In the spring, we planted and prepared and celebrated the fertility of the land. In the fall, we harvested and celebrated the bounty we'd earned through hard work.
And in the winter, when the sun seemed to be fading, when the winds howled and superstitions told us that the wolves were at the door, we huddled and waited, and then, on the shortest day of the year, when the sun began to return, we celebrated the return of the light.
Almost every culture and civilization has celebrated the seasons, and mid-winter celebrations of one sort or another feature prominently in every major religion, every culture, every people on the planet.
In the East, the Japanese held that their goddess of the sun, Amaterasu hid in a cave and was lured out in mid-winter.
In the West, the ancient Celts celebrated the Winter Solstice, and raised Stonehenge and Newgrange to mark the passing of the seasons.
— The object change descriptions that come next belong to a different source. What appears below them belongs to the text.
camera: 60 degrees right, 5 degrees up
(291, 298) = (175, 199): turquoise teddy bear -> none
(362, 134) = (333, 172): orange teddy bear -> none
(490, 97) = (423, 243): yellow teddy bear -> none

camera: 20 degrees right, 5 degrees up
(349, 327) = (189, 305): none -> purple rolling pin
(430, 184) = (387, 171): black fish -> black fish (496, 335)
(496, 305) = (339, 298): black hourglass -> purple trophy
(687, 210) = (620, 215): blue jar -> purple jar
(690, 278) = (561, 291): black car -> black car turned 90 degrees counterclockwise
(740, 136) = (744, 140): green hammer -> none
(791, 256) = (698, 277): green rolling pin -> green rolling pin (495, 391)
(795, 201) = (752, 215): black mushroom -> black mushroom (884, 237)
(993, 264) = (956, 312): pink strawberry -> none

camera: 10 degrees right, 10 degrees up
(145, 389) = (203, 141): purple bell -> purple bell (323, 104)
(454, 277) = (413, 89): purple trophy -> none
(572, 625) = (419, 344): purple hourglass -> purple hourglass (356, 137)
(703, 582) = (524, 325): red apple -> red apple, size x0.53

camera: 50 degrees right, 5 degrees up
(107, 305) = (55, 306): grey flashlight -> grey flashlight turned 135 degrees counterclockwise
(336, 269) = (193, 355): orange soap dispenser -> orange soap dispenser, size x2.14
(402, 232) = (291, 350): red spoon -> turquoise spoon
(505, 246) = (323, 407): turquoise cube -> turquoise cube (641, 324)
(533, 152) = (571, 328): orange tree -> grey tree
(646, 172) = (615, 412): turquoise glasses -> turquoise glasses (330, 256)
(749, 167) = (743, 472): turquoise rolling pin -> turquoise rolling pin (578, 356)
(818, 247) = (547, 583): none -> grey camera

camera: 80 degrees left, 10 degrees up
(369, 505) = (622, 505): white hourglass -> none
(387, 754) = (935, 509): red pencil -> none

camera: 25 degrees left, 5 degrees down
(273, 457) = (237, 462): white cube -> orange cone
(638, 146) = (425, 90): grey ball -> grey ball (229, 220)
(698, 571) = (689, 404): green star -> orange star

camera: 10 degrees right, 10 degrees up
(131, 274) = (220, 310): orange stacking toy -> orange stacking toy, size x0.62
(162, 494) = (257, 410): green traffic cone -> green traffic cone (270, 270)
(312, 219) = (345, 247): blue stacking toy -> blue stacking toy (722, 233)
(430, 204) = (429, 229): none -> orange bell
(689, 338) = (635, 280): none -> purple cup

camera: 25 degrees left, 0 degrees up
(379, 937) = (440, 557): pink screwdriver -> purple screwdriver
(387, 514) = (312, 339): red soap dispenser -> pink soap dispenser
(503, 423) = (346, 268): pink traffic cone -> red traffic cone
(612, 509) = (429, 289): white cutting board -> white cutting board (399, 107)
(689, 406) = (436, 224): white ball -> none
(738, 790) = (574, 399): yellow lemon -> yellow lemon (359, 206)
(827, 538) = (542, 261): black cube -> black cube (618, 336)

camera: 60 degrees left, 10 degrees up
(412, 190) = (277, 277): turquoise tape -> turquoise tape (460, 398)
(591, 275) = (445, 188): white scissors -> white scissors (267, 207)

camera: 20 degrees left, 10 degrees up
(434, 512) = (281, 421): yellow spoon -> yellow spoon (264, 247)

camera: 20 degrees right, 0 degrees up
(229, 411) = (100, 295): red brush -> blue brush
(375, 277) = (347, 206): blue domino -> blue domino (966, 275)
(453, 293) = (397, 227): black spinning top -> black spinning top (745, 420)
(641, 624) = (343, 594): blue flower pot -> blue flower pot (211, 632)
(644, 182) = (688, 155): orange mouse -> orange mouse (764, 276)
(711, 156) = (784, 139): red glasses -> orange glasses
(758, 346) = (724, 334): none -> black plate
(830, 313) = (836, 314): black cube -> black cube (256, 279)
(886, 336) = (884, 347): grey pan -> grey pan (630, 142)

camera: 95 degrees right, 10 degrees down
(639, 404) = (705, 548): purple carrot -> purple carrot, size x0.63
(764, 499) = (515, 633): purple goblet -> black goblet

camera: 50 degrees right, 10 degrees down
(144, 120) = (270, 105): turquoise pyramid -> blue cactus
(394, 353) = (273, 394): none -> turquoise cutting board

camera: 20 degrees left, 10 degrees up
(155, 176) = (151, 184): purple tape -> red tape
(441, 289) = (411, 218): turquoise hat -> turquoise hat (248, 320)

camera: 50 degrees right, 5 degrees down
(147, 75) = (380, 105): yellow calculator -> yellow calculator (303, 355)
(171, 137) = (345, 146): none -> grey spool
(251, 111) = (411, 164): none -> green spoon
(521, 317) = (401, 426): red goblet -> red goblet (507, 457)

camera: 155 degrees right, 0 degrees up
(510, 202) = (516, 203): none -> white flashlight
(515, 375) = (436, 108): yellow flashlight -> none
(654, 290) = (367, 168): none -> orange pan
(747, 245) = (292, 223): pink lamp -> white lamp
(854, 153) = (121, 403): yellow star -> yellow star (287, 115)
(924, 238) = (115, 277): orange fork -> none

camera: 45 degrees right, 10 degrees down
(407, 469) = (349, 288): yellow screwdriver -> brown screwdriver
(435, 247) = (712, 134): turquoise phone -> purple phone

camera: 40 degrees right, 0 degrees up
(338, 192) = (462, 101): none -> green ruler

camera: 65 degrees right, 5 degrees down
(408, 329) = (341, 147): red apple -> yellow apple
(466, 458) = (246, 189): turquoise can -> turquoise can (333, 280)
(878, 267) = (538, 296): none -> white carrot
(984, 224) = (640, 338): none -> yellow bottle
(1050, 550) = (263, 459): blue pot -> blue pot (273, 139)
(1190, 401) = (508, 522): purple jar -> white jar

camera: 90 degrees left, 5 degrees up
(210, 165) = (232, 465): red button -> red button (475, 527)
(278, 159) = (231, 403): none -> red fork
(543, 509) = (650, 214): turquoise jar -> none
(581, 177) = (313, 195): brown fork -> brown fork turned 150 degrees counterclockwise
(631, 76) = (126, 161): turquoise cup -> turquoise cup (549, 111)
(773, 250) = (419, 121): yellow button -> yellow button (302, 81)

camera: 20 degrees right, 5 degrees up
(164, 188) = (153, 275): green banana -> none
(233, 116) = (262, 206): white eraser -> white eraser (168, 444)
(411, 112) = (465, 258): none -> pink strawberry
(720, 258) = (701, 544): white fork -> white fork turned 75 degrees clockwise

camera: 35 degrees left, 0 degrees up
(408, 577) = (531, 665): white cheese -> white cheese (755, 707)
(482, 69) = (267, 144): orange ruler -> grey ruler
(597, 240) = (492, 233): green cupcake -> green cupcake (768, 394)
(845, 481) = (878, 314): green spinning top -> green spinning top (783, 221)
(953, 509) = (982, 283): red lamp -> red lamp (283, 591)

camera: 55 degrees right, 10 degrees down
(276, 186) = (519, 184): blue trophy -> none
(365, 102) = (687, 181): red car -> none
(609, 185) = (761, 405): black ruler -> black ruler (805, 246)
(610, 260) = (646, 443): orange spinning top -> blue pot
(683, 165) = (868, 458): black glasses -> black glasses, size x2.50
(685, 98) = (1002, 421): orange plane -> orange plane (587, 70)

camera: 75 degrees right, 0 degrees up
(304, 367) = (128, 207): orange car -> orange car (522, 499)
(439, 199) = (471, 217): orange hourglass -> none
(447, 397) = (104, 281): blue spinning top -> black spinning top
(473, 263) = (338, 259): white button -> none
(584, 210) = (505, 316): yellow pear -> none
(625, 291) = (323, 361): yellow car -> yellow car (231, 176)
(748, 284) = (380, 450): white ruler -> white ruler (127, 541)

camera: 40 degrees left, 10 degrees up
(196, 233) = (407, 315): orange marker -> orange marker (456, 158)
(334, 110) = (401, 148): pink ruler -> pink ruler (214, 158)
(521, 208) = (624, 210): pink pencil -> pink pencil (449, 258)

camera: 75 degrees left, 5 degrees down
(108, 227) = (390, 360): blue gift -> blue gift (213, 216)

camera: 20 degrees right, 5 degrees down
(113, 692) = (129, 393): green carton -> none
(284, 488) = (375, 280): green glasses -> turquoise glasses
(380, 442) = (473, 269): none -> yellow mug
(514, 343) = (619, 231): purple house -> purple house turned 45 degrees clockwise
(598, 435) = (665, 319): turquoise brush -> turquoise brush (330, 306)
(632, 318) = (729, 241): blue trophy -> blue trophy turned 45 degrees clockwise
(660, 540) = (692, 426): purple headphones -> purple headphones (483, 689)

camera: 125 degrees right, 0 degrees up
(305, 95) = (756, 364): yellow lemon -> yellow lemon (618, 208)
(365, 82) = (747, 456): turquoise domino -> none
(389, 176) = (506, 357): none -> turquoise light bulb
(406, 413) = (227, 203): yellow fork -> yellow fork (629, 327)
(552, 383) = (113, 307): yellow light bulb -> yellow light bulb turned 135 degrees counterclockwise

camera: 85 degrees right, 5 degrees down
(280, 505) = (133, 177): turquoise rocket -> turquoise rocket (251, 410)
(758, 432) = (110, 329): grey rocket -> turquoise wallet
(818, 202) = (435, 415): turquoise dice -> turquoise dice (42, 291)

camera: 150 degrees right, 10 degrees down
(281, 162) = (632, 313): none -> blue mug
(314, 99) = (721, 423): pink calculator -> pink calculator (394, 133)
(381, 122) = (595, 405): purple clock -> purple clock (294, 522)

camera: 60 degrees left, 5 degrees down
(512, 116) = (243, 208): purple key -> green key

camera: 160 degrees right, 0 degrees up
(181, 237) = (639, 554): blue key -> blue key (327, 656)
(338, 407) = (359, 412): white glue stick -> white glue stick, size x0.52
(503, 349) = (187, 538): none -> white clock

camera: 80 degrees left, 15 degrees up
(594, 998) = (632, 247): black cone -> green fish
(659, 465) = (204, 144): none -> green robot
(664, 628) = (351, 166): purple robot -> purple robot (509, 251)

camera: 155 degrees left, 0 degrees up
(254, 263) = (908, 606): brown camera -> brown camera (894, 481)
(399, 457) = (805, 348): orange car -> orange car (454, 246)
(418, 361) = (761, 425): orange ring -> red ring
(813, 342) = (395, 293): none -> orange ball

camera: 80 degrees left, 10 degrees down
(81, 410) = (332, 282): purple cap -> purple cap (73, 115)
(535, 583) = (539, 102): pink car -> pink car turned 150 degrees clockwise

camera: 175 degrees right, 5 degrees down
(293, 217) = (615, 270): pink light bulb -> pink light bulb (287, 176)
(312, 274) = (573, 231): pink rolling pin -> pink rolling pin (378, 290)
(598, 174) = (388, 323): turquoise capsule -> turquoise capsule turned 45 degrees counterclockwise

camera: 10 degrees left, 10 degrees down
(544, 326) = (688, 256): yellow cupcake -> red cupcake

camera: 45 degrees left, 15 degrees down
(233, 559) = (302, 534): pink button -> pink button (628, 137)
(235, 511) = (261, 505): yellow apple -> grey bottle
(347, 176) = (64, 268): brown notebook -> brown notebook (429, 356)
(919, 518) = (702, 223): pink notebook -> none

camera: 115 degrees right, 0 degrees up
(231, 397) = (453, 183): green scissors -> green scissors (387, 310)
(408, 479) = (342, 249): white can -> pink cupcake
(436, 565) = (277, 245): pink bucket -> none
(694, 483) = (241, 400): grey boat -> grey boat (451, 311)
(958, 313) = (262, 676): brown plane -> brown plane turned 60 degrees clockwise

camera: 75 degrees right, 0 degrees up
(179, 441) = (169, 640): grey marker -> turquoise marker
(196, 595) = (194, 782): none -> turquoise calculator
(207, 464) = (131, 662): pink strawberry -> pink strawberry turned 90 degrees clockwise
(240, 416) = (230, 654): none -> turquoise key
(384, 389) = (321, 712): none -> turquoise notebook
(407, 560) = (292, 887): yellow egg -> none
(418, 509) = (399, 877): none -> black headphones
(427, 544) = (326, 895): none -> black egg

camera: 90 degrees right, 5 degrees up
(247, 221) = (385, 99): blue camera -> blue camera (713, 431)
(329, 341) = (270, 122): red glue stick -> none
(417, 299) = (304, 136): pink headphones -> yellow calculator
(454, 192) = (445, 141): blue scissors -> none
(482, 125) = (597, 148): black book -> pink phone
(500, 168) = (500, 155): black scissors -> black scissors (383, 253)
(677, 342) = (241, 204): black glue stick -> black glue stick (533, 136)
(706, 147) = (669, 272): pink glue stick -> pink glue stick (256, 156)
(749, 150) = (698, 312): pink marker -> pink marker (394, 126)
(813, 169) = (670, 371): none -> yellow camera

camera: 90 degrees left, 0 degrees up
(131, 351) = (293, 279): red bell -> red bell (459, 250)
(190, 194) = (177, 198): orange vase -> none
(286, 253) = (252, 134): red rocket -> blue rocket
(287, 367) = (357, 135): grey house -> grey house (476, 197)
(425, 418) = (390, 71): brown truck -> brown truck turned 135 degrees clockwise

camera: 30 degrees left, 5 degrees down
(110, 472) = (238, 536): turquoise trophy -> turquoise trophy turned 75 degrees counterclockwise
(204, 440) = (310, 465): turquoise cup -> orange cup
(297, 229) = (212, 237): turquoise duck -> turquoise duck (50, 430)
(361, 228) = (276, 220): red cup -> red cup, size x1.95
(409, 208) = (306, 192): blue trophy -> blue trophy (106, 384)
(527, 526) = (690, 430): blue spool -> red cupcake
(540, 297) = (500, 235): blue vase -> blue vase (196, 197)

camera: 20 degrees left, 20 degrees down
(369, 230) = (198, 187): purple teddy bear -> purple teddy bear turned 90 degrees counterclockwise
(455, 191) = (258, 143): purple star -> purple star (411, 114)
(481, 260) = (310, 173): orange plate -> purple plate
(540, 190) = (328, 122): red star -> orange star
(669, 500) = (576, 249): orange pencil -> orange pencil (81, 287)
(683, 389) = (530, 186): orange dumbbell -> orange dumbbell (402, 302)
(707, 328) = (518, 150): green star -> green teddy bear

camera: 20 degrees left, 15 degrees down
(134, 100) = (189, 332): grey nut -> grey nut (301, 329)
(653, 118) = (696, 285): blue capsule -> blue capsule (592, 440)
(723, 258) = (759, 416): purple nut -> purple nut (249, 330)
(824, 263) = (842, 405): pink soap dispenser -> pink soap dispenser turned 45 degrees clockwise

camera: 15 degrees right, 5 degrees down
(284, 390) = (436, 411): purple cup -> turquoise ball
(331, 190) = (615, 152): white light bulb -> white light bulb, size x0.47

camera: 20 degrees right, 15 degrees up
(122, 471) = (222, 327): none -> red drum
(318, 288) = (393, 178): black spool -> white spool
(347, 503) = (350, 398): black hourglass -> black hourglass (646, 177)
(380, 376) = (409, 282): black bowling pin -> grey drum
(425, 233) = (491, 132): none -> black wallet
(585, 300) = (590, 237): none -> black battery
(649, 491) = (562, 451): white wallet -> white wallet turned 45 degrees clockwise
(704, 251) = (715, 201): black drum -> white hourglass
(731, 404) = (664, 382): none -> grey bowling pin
The ancient Romans held Saturnalia festivals and honored Sol Invictus in December, and the Zuni and Hopi celebrated Soyal in their kivas.
Modern Christians revere the birth of Christ in mid-winter; those of the Jewish faith celebrate Hanukah - a festival of lights; Muslims observe Ashura and the Islamic New year in mid to late December.
No matter what you celebrate this season, whether it be Yule or Hogmany, Ashura or Hanukah, Lenaia or Sanghamitta, Christmas or the Winter Solstice, I wish you health and prosperity, love and joy, and for us all, peace in the world and hope in our hearts ...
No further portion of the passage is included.